Virus recovery from the spinal cord occurs only in the initial days of paralysis.
Lesions may persist for months; severity of paralysis correlates with lesion intensity, not distribution.
Subclasses of Paralytic Poliomyelitis
Spinal Paralytic Poliomyelitis: Weakness of muscles supplied by motor nerves; includes most skeletal muscles.
Bulbar Paralytic Poliomyelitis: Weakness of muscles supplied by cranial nerves; affects facial muscles, tongue, swallowing, and respiration.
Coexistence: Spinal and bulbar forms often occur simultaneously.
Prognosis and Mortality
Paralysis typically progresses for 1 to 3 days post-onset.
Recovery: Most limb paralysis patients experience some recovery within weeks to months.
Very little additional strength regain after 9 months; permanent residual deficits can occur.
Overall Mortality:
Spinal paralytic poliomyelitis: 4-6% mortality.
Bulbar paralytic poliomyelitis: 20-40% mortality.
Cause of death: Respiratory failure due to paralysis affecting diaphragm and intercostal muscles.
Historical Context
Early References: Hippocrates described poliomyelitis-like illnesses that occurred seasonally (late summer-early autumn).
Biblical Mentions: References to individuals with paralyzed, atrophied limbs.
Changes in Sanitation and Immunity
Epidemiology: Poliovirus spread via fecal-oral route.
Sanitation Improvements: Transition from open sewage to closed systems disrupts natural exposure to the virus in children, resulting in a loss of herd immunity.
Immune Response to Poliovirus
Types of Antibodies Induced:
Serum Immunity: Serum antibodies (IgG) present in the bloodstream.
Gut Immunity: Secretory IgA prevents the virus from entering the bloodstream from the intestinal tract (critical adaptation unknown at the onset of the epidemic).

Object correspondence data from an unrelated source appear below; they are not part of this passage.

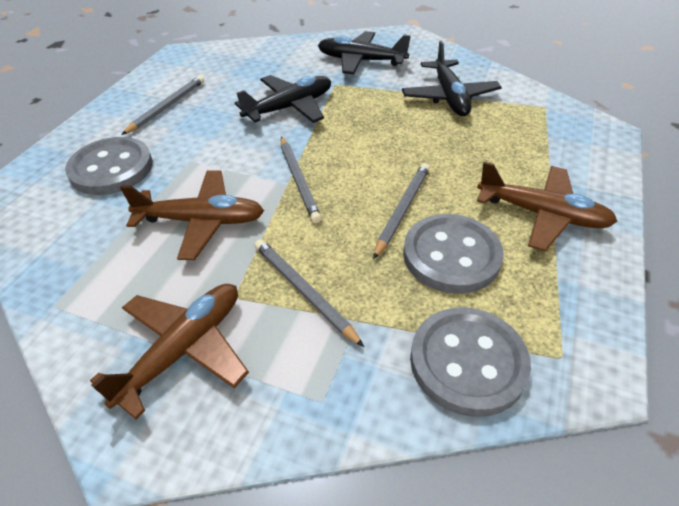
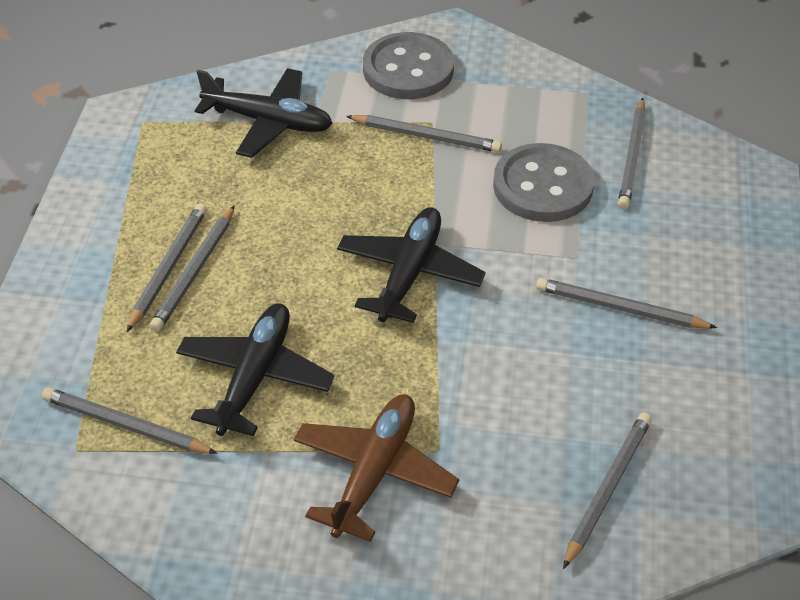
brown plane: 3 -> 1
grey button: 3 -> 2
grey pencil: 4 -> 7

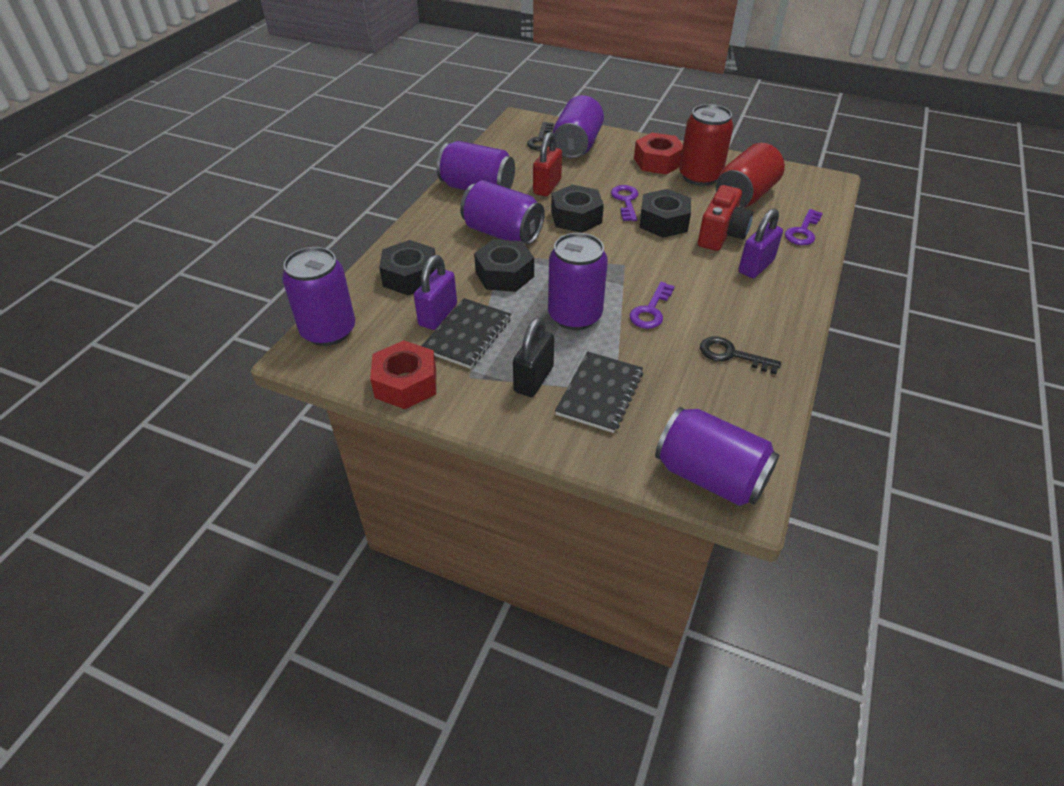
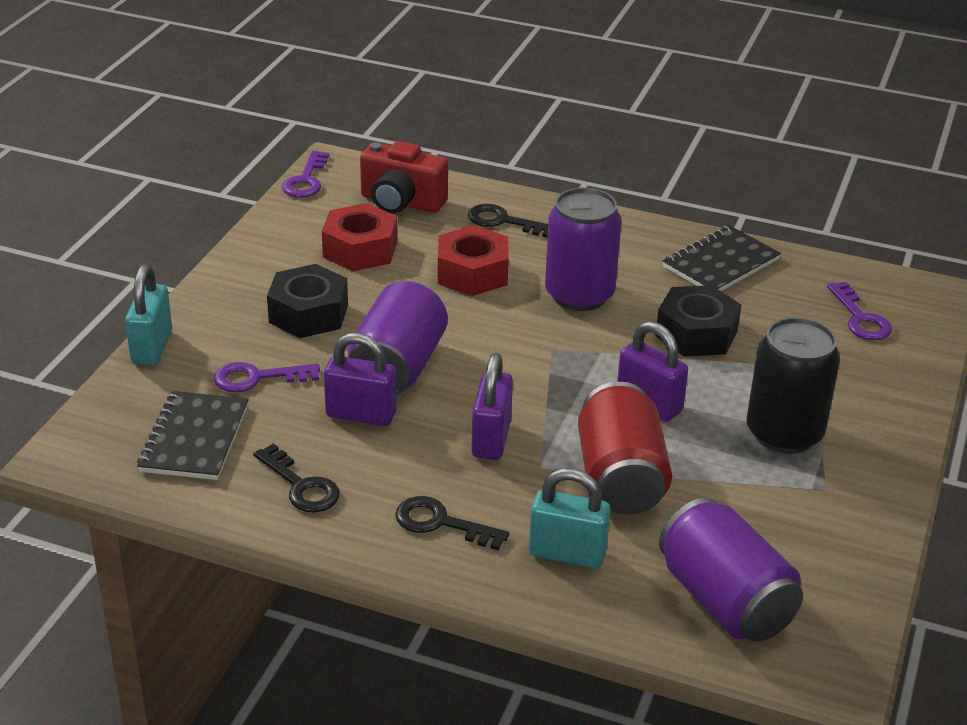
black can: 0 -> 1
black key: 2 -> 3
black nut: 4 -> 2
black padlock: 1 -> 0
purple can: 6 -> 3
purple padlock: 2 -> 3
red can: 2 -> 1
red padlock: 1 -> 0
turquoise padlock: 0 -> 2

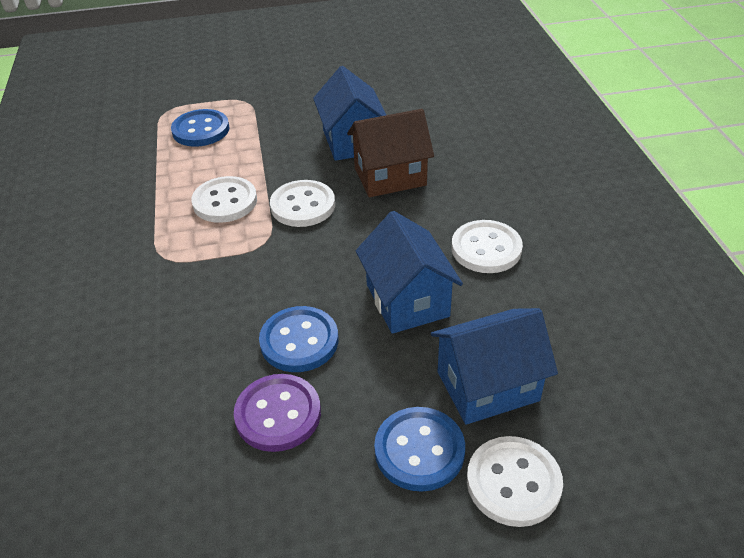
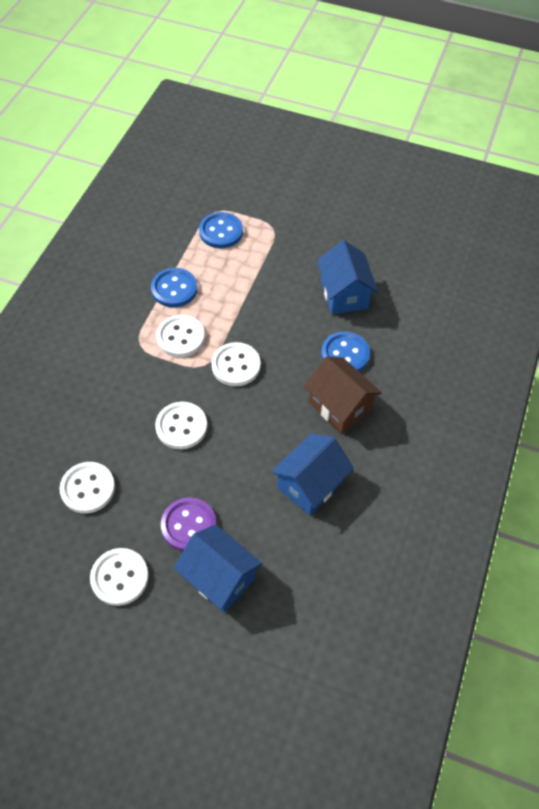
white button: 4 -> 5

Misconceptions about Transmission
Initial beliefs suggested respiratory spread or insect vectors (e.g., flies, cockroaches) contributed to poliovirus transmission.
Early Vaccines and Research
Brodie Vaccine (1934): Killed vaccine derived from monkey spinal cord homogenate, treated with formalin.

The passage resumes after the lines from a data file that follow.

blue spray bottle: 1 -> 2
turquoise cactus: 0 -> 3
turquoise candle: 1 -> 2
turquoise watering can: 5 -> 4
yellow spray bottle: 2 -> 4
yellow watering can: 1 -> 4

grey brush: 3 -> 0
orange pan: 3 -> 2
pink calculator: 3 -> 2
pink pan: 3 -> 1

Kolmer Vaccine: Live attenuated vaccine through passage in monkey brains.
Both vaccines tested with over 10,000 children but doubts arose during polio seasons (autumn 1935).
Schultz Procedure (1935)
Proposed route of virus entry via the CNS through olfactory bulb:
Administered alum (zinc sulfate) nasally in monkeys, suggesting protection against poliomyelitis.
Led to demands for large clinical trials on children during the 1936 Southern U.S. epidemic.

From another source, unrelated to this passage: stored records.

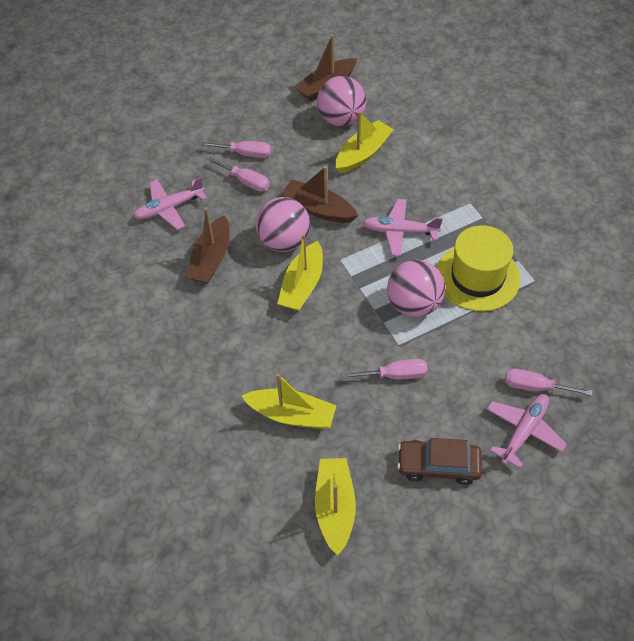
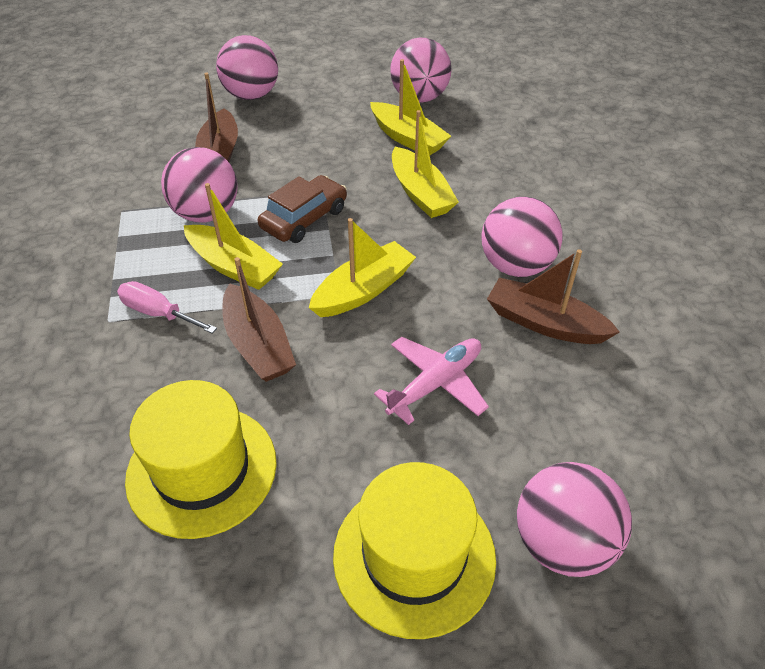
pink ball: 3 -> 5
pink plane: 3 -> 1
pink screwdriver: 4 -> 1
yellow hat: 1 -> 2

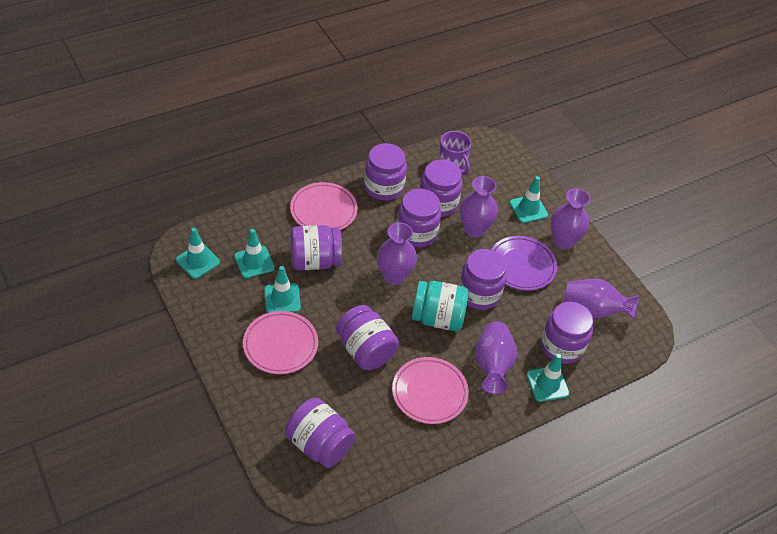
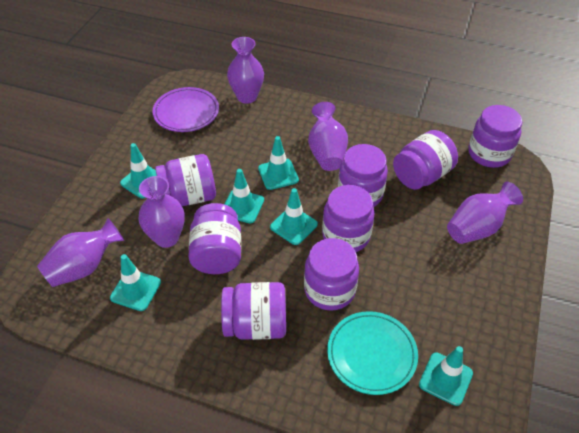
pink plate: 3 -> 0
purple mug: 1 -> 0
turquoise jar: 1 -> 0
turquoise plate: 0 -> 1
turquoise traffic cone: 5 -> 6

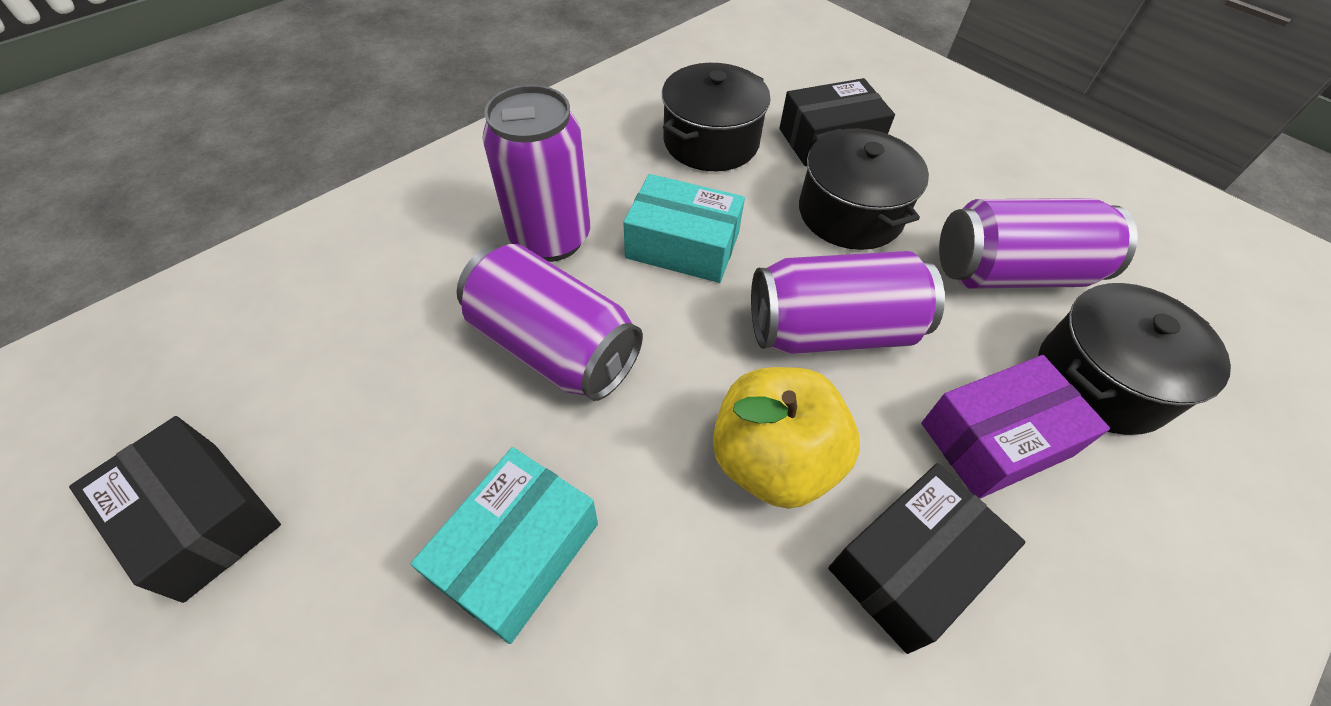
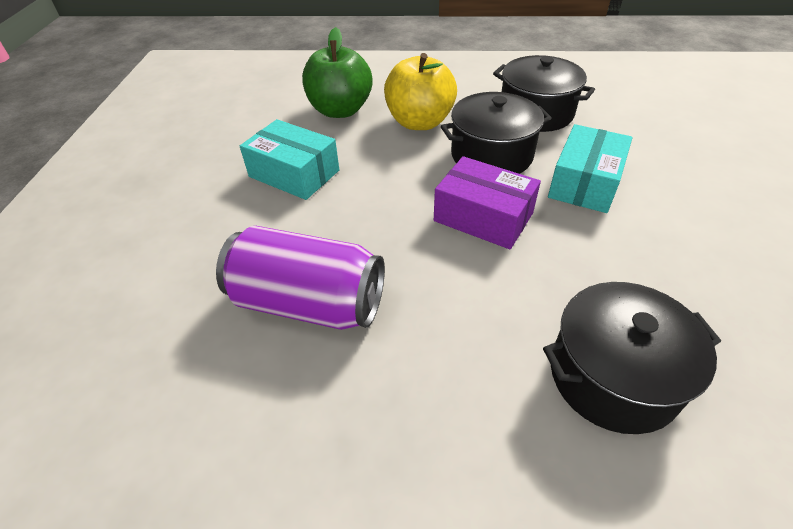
black box: 3 -> 0
green apple: 0 -> 1
purple can: 4 -> 1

Public Acceptance of Vaccines and Procedures
Motivations for Acceptance:
Fear of paralytic poliomyelitis.
Desperate parents seeking protection for children.
Influence of media reports encouraging vaccine trust.
Important Findings in Poliovirus Research
1949: Discovery of poliovirus growth in nonneural tissue cultures and identification of three distinct antigenic types, each capable of causing disease.
1952: Evidence of poliovirus presence in monkeys' blood during studies.
Vaccine Development
Early Salk Vaccine Development:
1952: Infected children administered type 1 vaccine monitored for antibody response.
1953: Uninfected children tested under similar conditions.
Process deemed slow and methodical; public respected Salk's cautious approach.
National Clinical Trial of Salk Vaccine (1954)
Trial Overview:
Participants: 1,829,916 children enrolled.
Groups: Observed (vaccinated vs. unvaccinated) and placebo (vaccinated vs. placebo).
Results (April 12, 1955):
Vaccine efficacy: 62% (observed) and 70% (placebo).
Efficacy varied by virus type and vaccine batch; considered safe with no vaccine-induced disease.
Sabin Vaccine Clinical Trial (1957/1958)
Conducted in the USSR with 4.5 million recipients of live oral vaccine.
Results (June 1959):
Good serum antibody and gut antibody (IgA) responses.
Important: No reversion to wild-type virus and no need for boosters.
Acute Flaccid Myelitis (AFM)
Description: A rare disease resembling paralytic poliomyelitis.
Incidence: Approximately 25 cases noted in California (August 2014).
Symptoms: Sudden limb weakness, muscle tone loss, facial drooping, swallowing difficulties, slurred speech, breathing issues.
Pathology: Affects gray matter of the spinal cord; suspected cause is enterovirus D68.
Trends: AFM incidence peaks biennially following enterovirus D68 outbreaks.